L'uomo invece al momento della creazione questa somiglianza non l'ebbe in atto, ma solo in potenza.
- Terzo, nella capacità di agire.
E questa somiglianza all'inizio della loro creazione non l'ebbero né l'angelo né l'uomo: poiché all'uno e all'altro rimaneva da compiere qualcosa per raggiungere la beatitudine.
Poiché dunque il demonio e l'uomo peccarono desiderando disordinatamente una somiglianza con Dio, è certo che nessuno dei due peccò desiderando una somiglianza di natura, ma il primo uomo peccò principalmente desiderando una somiglianza nella « conoscenza del bene e del male », come gli suggerì il serpente: in modo cioè da poter determinare in forza della propria natura ciò che nel suo agire doveva essere il bene e il male; oppure in modo da poter conoscere da se stesso in precedenza il bene o il male che gli doveva accadere.
Secondariamente poi l'uomo peccò desiderando la somiglianza con Dio nel potere di agire, cioè in modo da poter conseguire la beatitudine in virtù della propria natura: « L'animo della donna», scrive infatti S. Agostino [ De Gen. ad litt. 11,30.38 ], « fu attratto dall'amore del proprio potere ».
- Il demonio invece peccò desiderando la somiglianza con Dio nel potere: infatti S. Agostino [ De vera relig. 13.26 ] insegna che il demonio « preferì il godimento del suo potere a quello del potere di Dio ».
- Entrambi comunque desiderarono una certa somiglianza con Dio: in quanto cioè entrambi vollero appoggiarsi sulle proprie forze disprezzando l'ordine della norma divina.

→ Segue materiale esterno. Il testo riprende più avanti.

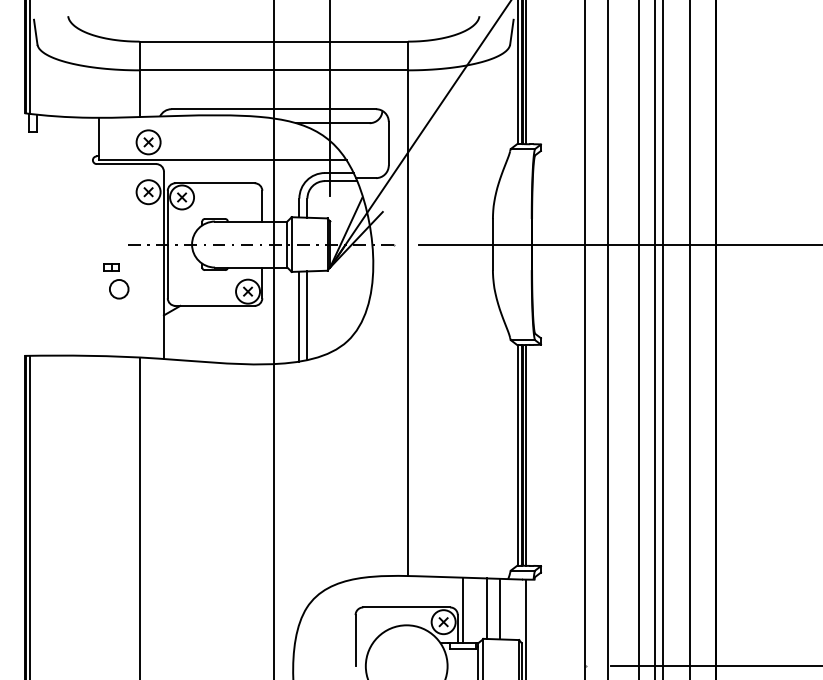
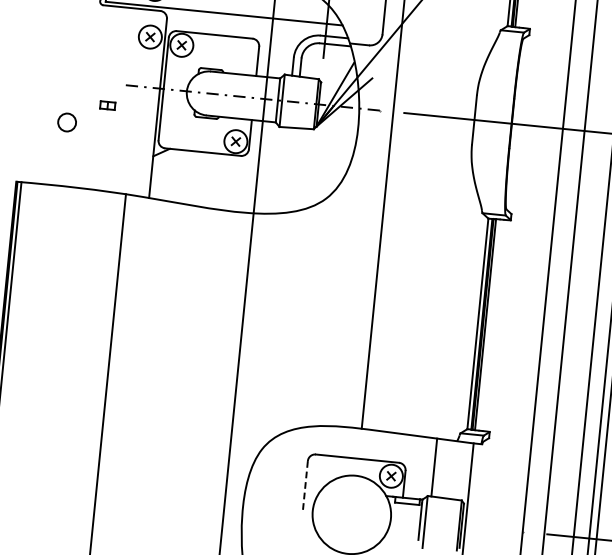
circle: (119, 289) -> (67, 122), moved
line: (307, 315) -> (290, 170), removed
line: (299, 316) -> (282, 170), removed
line: (499, 608) -> (446, 468), removed
line: (462, 610) -> (410, 466), removed
line: (355, 640) -> (305, 485), solid -> dashed

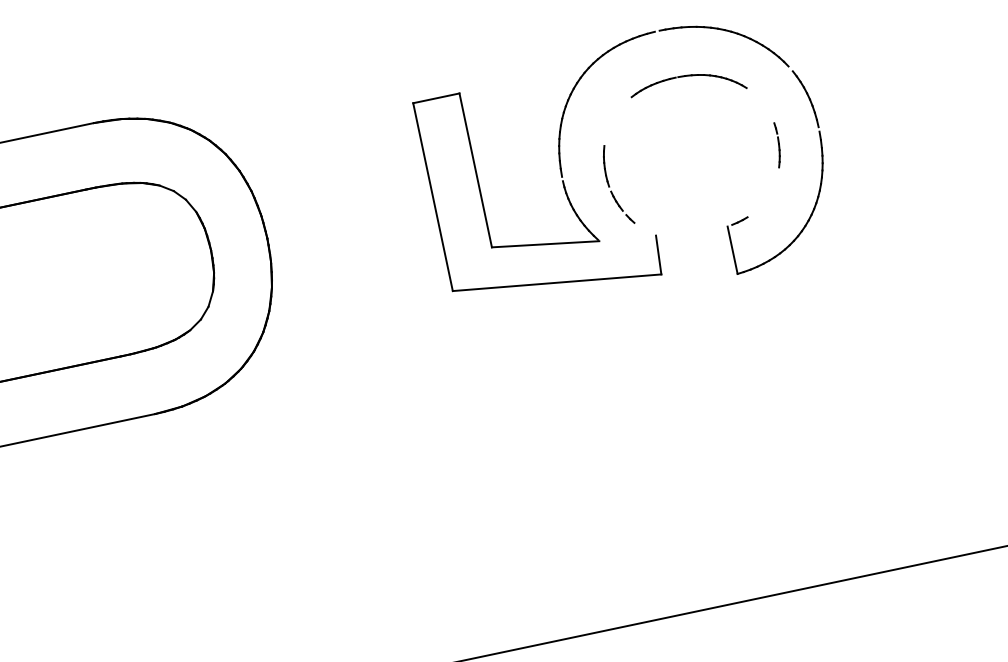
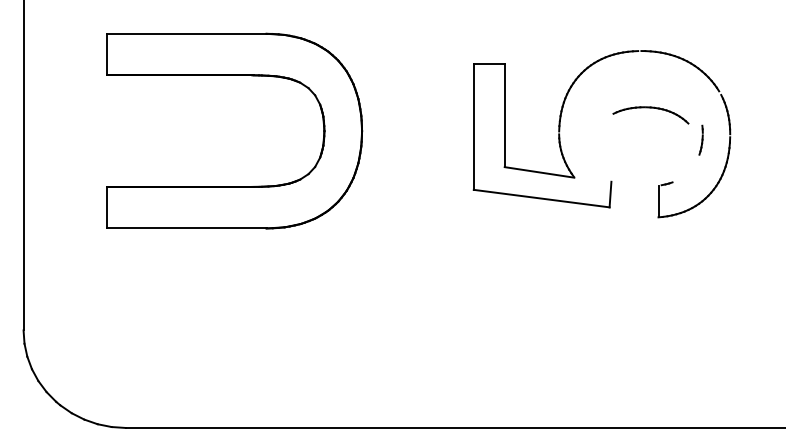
part: (685, 77) -> (650, 108), moved
part: (617, 184) -> (593, 143), removed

1. La obiezioni argomenta in base alla somiglianza di natura; la quale, come si è visto [ nel corpo ], non diede all'uomo occasione di peccare.
2. Di per sé il desiderare la somiglianza con Dio nella scienza non è un peccato.
È invece un peccato il desiderarla in modo disordinato, cioè oltre la propria misura.
Per cui spiegando quel detto dei Salmi [ Sal 71,19 ]: « Chi è come te, o Dio? », S. Agostino [ Glossa ord. ] afferma: « Chi da se stesso vuole essere Dio, in modo perverso vuole essere simile a Dio: come il diavolo, che non volle essere sotto di lui; e come l'uomo,che non volle quale suddito osservare i suoi comandi ».
3. La obiezioni si fonda sulla somiglianza di uguaglianza assoluta.